The brother looks sad and troubled. “Thank you doctor,” he says and he shakes my hand. I am happy he is not unhappy with me. I am sad for this brother. I am sad for this patient. I leave the clinic. It is night. I see the ambulance pull out of the driveway and onto the street. I see the client on the stretcher. A female EMT is talking to him. I salute the client, but I am not sure he sees me. 

Saturday, April 2, 2011

Disappointment in therapy

I saw my therapist for about a year, part of that time twice a week. I came to therapy with a specific issue. This issue did not get resolved.

Even so, I had gotten close with my therapist. Charlie is an older man, in his sixties I would guess. Through working with him, I have been reminded to get back to the fundamentals of therapy in my own work - to talk less, to listen more, and to be genuine with clients. Howard and I once even talked about aiming to be the Tim Duncan (basketball's Mr. Fundamental) of therapy.

I don’t know the details of Charlie's life, but I feel like I know Charlie because he is himself with me.
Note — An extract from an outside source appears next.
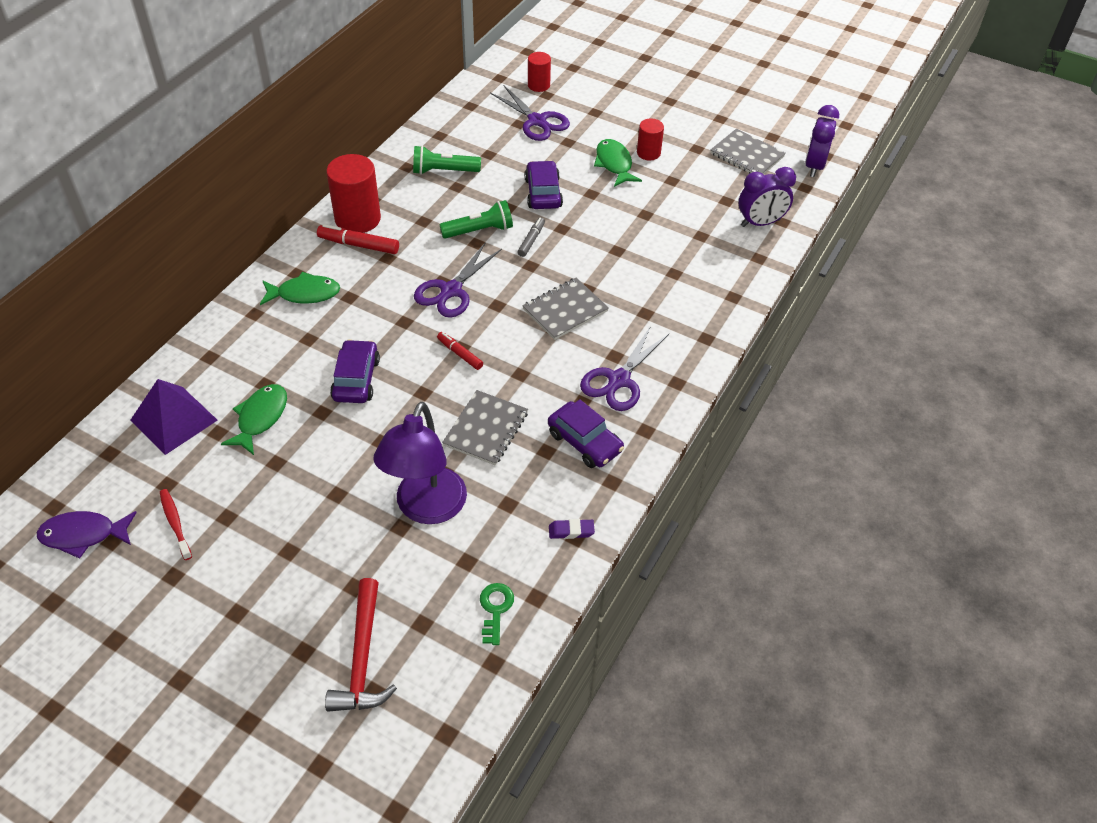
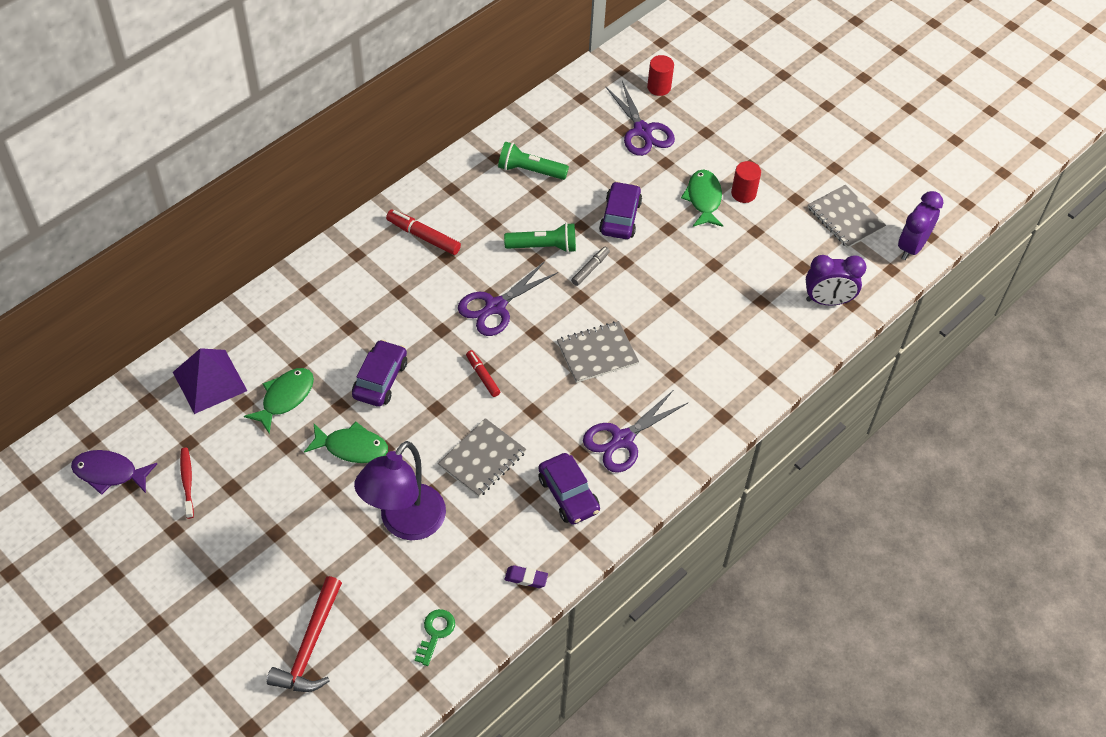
camera: 15 degrees right, 5 degrees up
(304, 294) = (358, 278): green fish -> green fish (352, 447)
(357, 219) = (431, 207): red cylinder -> none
He has a way of greeting me, putting his hand on my back and making eye contact that makes me feel liked. I want Charlie to like me.


He has been a father figure to me. I sometimes have the wish that we could know each other outside of the therapy office, that we could go fishing, not saying much, just spending time together. 
This has been the most important thing I have gotten from therapy - a relationship with an older man who gets me and accepts me for who I am.

Nevertheless, I hadn’t resolved the issue that brought me to therapy. It had been a year. I was going out of town for a few months, and the future of our therapeutic relationship was unclear.

I don’t remember how it came up, but I know I didn’t just bring it up. Charlie had to get it out of me: I was disappointed in him. I was disappointed that we had not resolved the issue that brought me in. I had avoided telling him this because I didn’t want to hurt his feelings and then have him like me less.

When I am the therapist, I encourage clients to talk to me about their feelings about our relationship, but here I was as the client hiding.

Now my disappointment was out in the open for us both to smell. I expected Charlie to try to fix it, to suggest ways we could work through the issue. But he didn’t. Neither did he seem offended or hurt. He didn’t take responsibility for not solving the issue but he didn’t try to absolve himself either. He just let it be.

He said he understood why I would feel that way, and he asked me why I hadn’t told him sooner. There was some urgency to this last question, as if he also meant, “I wish you had told me sooner. You don’t have to hide from me.”

I felt the relief of being honest, and I felt the relief of another person not running away from the truth I was hiding. 

Sometimes therapy works this way: You come looking for one thing, and you find something else. I came in looking for a solution to a specific issue. Instead, I found someone who challenged me to be more me.